Oggi, si sente spesso contestare la partenza di un missionario, perché “ormai la missione è anche qui”. L’idea che ancora abbiamo è infatti che si fa missione a partire da una cristianità stabilita e che ha abbondanza di vocazioni e mezzi; ma poiché questo non si può più dire della nostra condizione, ecco che allora la missione all’estero non è più capita. Che dire allora di un missionario indiano (e in India i cristiani non sono certo maggioranza!) che va in Africa o di un Africano che va in Giappone? Hanno sbagliato indirizzo, oppure ci aiutano a rivedere il nostro modo di pensare alla missionarietà della Chiesa?
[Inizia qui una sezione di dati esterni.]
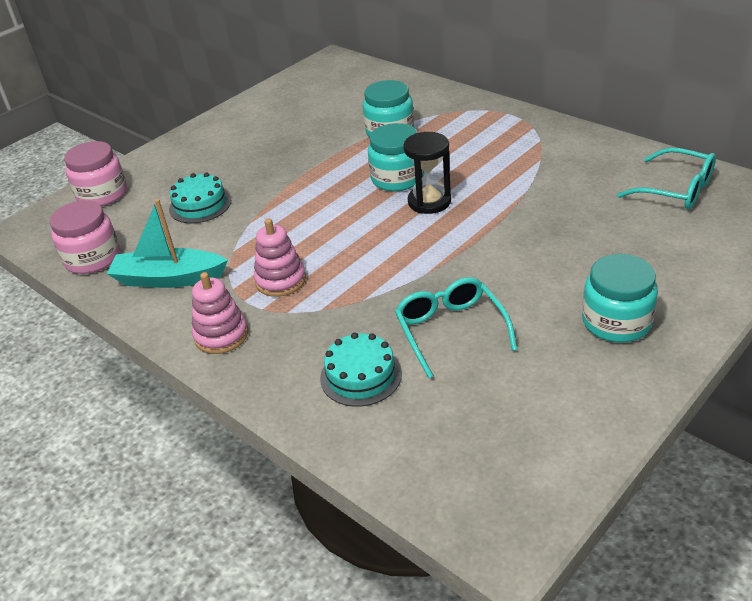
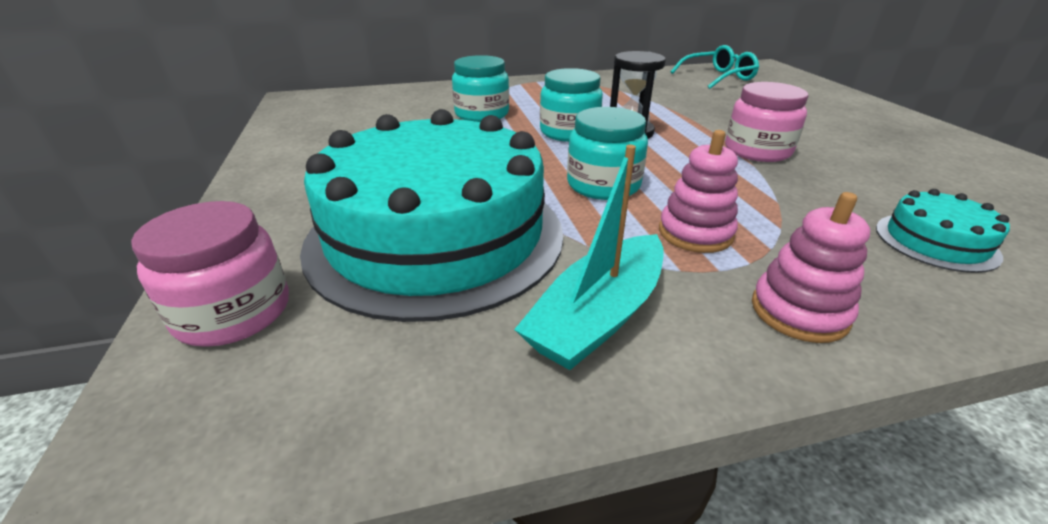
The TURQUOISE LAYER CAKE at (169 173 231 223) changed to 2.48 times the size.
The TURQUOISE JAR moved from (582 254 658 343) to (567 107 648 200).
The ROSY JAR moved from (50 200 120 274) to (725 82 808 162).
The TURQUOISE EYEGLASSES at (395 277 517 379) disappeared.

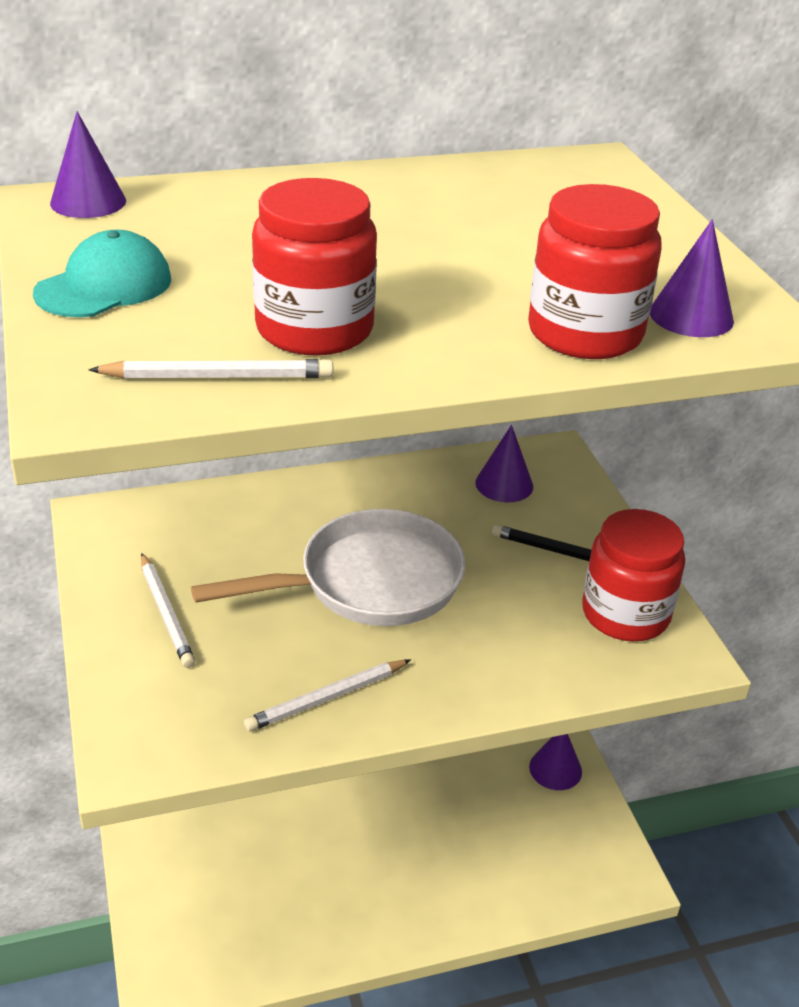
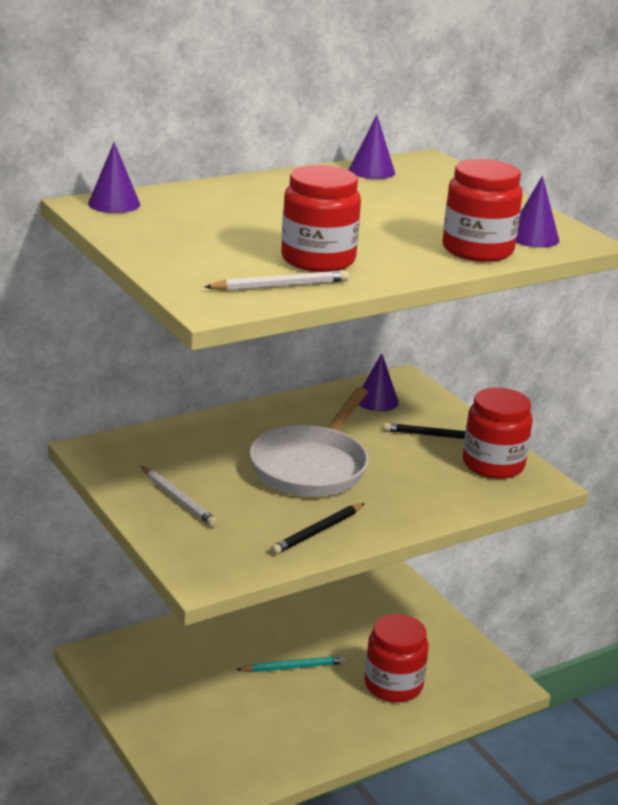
The TURQUOISE PENCIL at (236 655 346 672) appeared.
The WHITE SKILLET at (191 509 465 626) turned 150 degrees clockwise.
The WHITE PENCIL at (244 659 411 731) became the EBONY PENCIL at (270 503 365 555).
The VIOLET CONE SHAPE moved from (529 734 582 790) to (349 115 395 179).
The RED JAR at (365 614 429 702) appeared.
The TURQUOISE PEAKED CAP at (33 230 171 317) disappeared.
Siamo dunque davanti ad un cammino che richiede attenzione, prudenza e creatività. Non ci sono formule che fissino che cosa conservare e che cosa cambiare, per essere fedeli al carisma. Una comunità internazionale è un modello nuovo, nel senso che essa ha alcuni dati fondamentali che vanno elaborati tenendo conto di elementi sempre in evoluzione, relativi alla provenienza culturale dei suoi membri. Un istituto italiano che accoglie vocazioni dall’Africa farà un cammino diverso da un analogo istituto italiano che le accoglie dall’India, o dalla Colombia, o da molte diverse nazioni.

Ecco perché può nascere davvero una Babele, e non si tratta di un pericolo soltanto teorico. Ma può essere una nuova Pentecoste, se entriamo in questo cammino con fiducia, libertà di spirito e intelligente disponibilità.